Jan 4 2013

And a happy new year to all.

Rosemary

 

Alas, holidays are over.   Okay, everyone,  back to work.   Seriously.

I’m again at my library, finding that my favorite carrel by the great big windows is exceptionally COLD.   Less that two feet away, it’s 23 degrees fahrenheit out there (-5 Celsius, for you Europeans).

What this place needs is a fireplace to sit beside.   Yeah.  And a cat!

I’d bundle up, but bundling up does rather immobilize one.  And I’m already stiff and achy from sitting immobile all day at the DayJob.

Yes, I still have the DayJob!  Plans are afoot —  but for the time being, yes, still there, grumble grumble…

I’ve  just finished reading John Haines’ book The Stars, The Snow, The Fire, which I discovered when I pulled it off the shelf for a random quote last month.

I found it fascinating, in  so many ways — I love wilderness, and solitude, and deep thought, and any place that has clear open skies above, and the book does have all of that.   And Haines was a poet, so his memoir is often poetic, but always clear and immediate.

I find I like him least when he is being intentionally philosophical, and best when he lets the landscape,  events and characters  speak for themselves.   If you present something clearly enough, the implications will communicate themselves, and you needn’t channel the reader toward some specific conclusion.    And more often than not, that’s how Haines manages his essays; I think he’s especially brilliant at it.

But one thing I found particularly interesting, and unexpected,  was the near-total absence of women.

Now, I do not complain about this.   I bring it up merely as an aside.  It’s a simple fact of the time and place about which Haines was writing.   But I felt as though I were being given a window into a world not otherwise open to me.

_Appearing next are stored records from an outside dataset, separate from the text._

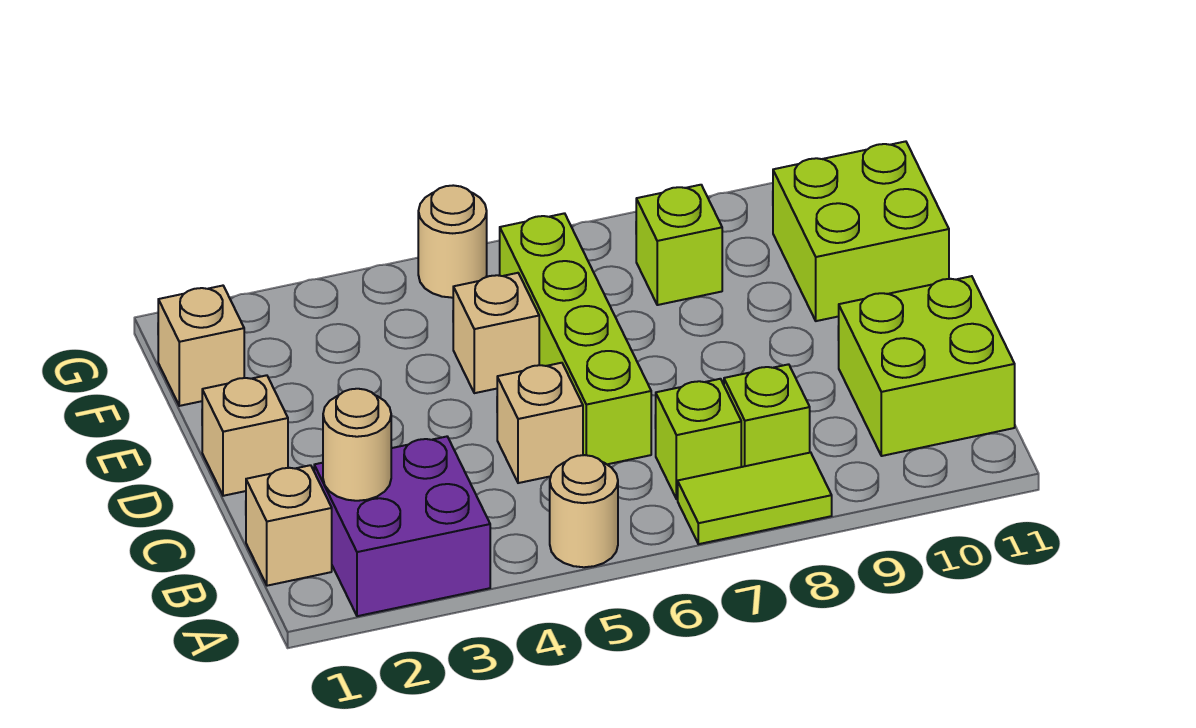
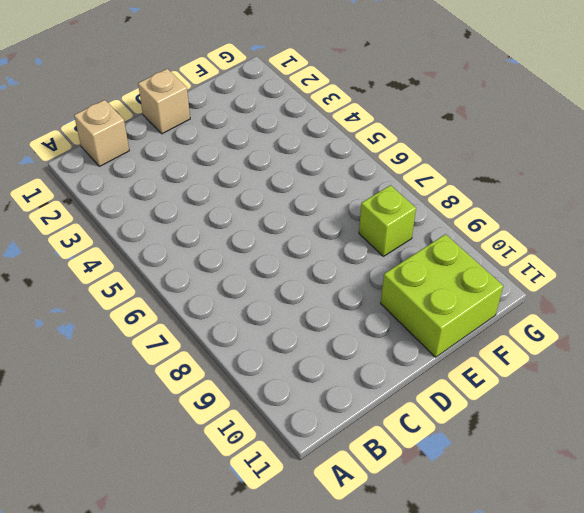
none -> purple brick A2:B3 level 1
none -> tan round brick A5 level 1
none -> lime tile A7:A8 level 1

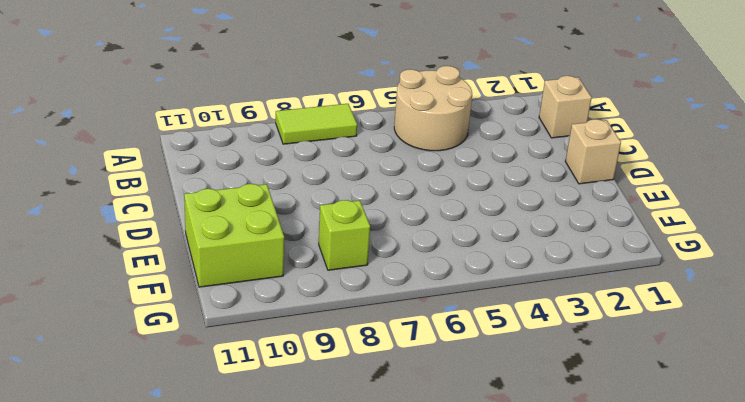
tan round brick A4:B5 level 1 -> tan round brick A5 level 1
none -> purple brick A2:B3 level 1
none -> lime brick B7 level 1
none -> lime brick B8 level 1

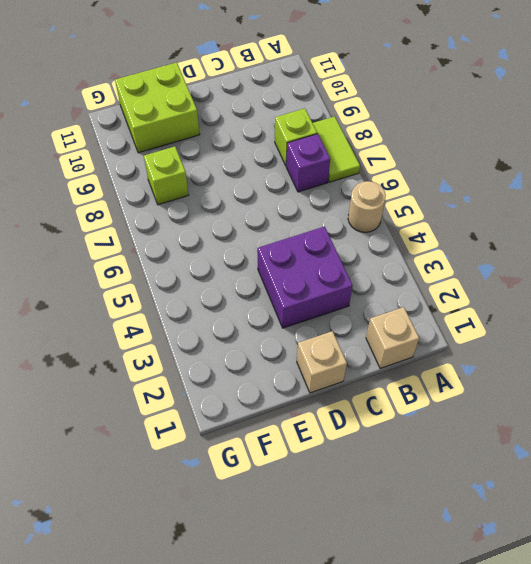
purple brick B7 level 1 -> lime brick B7 level 1
purple brick C3:D4 level 1 -> purple brick A2:B3 level 1
none -> lime brick B10:C11 level 1
none -> tan brick C5 level 1
none -> lime brick C6:F6 level 1

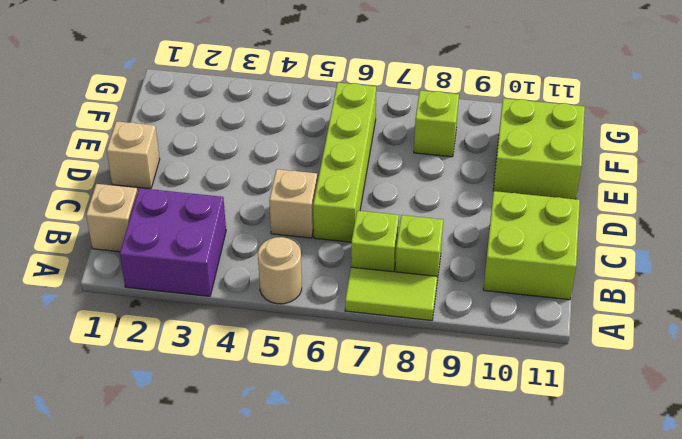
none -> tan brick E5 level 1
none -> tan brick F1 level 1
none -> tan round brick G5 level 1

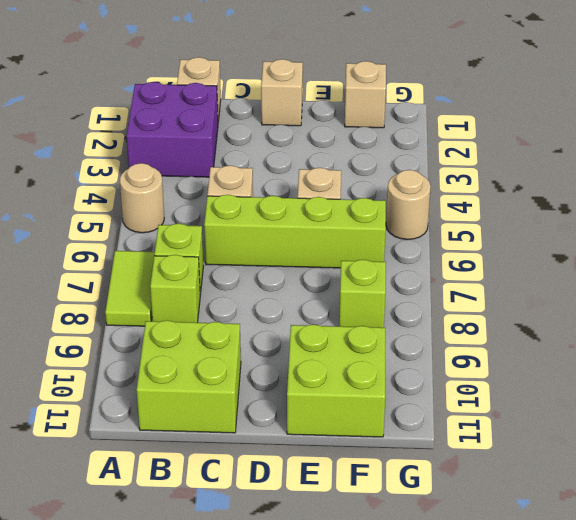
none -> tan round brick B2 level 2

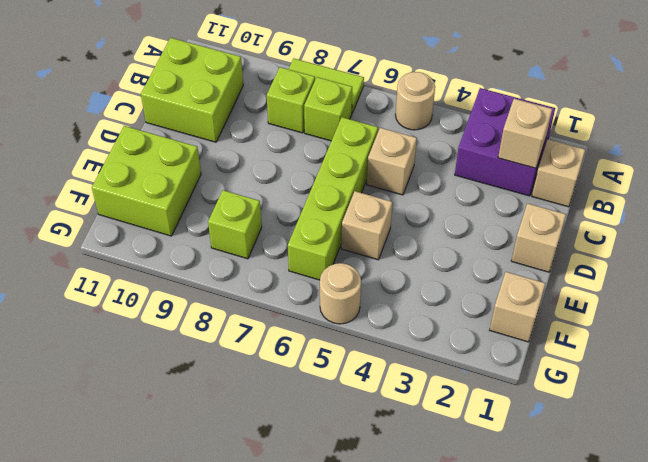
tan brick B2 level 2 -> tan round brick B2 level 2

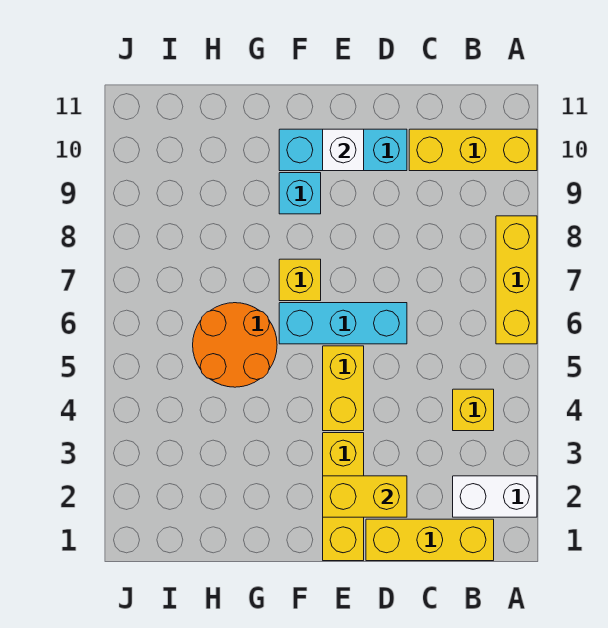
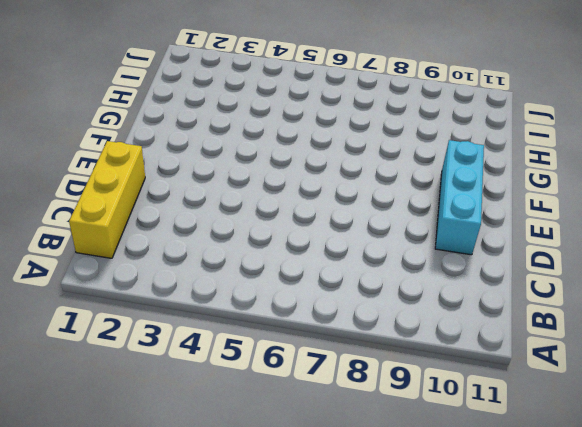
none -> white brick A2:B2 level 1
none -> yellow brick A6:A8 level 1
none -> yellow brick A10:C10 level 1

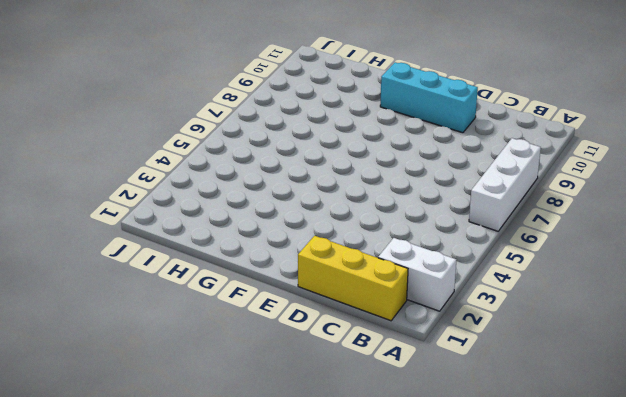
white brick A6:A8 level 1 -> yellow brick A6:A8 level 1
none -> yellow brick A10:C10 level 1
none -> yellow brick B4 level 1
none -> cyan brick D6:F6 level 1

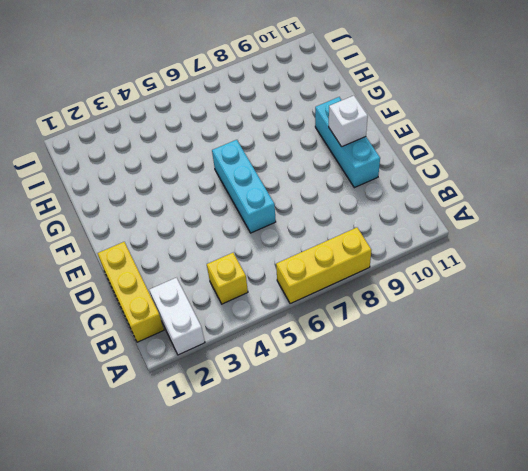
none -> yellow brick A10:C10 level 1
none -> yellow brick E1:E3 level 1
none -> yellow brick E4:E5 level 1

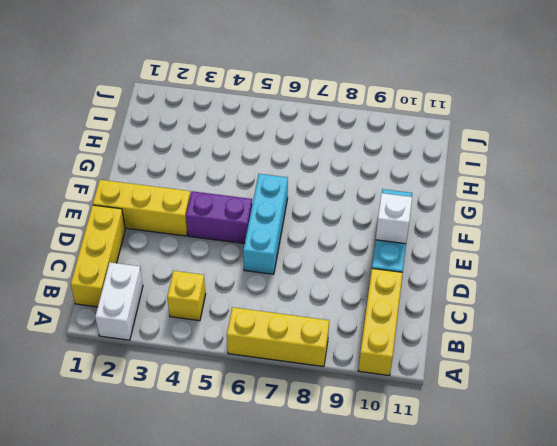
purple brick E4:E5 level 1 -> yellow brick E4:E5 level 1
none -> yellow brick F7 level 1
none -> cyan brick F9 level 1
none -> orange round brick G5:H6 level 1

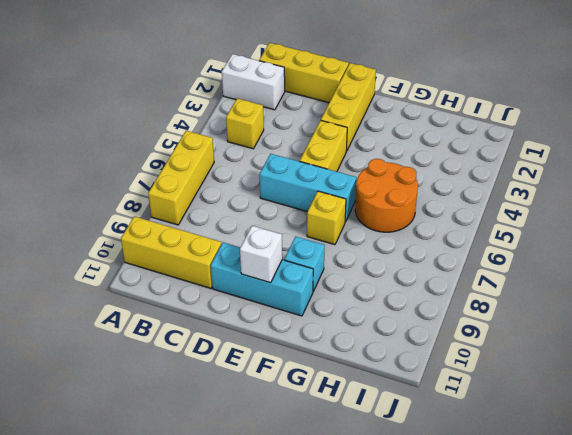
none -> yellow brick D2:E2 level 2

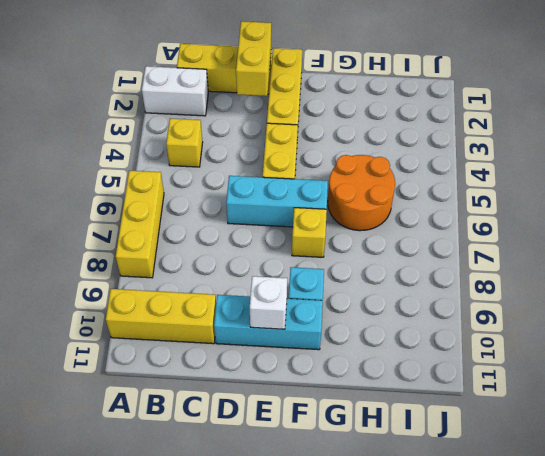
yellow brick D1:D2 level 2 -> yellow brick D2:E2 level 2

A world of hunting, trapping, building cabins by hand.   Hunkering down for the winter, waiting for the sun to return.   Listening for the ice to break.   Trekking miles down the mountainside for an evening’s visit to the nearest roadhouse, there to listen to the laconic conversation of the most grizzled of old-timers…

Certainly a woman can do all that, and almost certainly they are doing it — now.   But the time covered by Haines’ memoir is from the late 1940’s to the late 60’s.  For the most part, these men saw only other men, for months on end — that is, when they saw another human being at all.

But I believe: bring a woman into the picture, and the men would have acted differently; stories would have unfolded in a different way; and the whole social dynamic would have altered.

In fact, I get the sense that  the solitude itself would have been a different solitude, if this world had been shared by an equal number of women.

Of course… perhaps it was.    Haines mentions women only glancingly — but is that because (as seems to have been comunicated to me) they were mostly absent?    Or did the author, a product of his times, consider them and their stories irrelevant?

I don’t know.   I  can’t tell from the book.

But again, I’m not complaining about the absence of women;  but it does render this an alien landscape, which I cannot help but find fascinating.

Well.  No random quote today, as I’ve spent my blogtime talking about John Haines.

I really, deeply enjoyed this book.

 

When it's cold, you can see the stars better.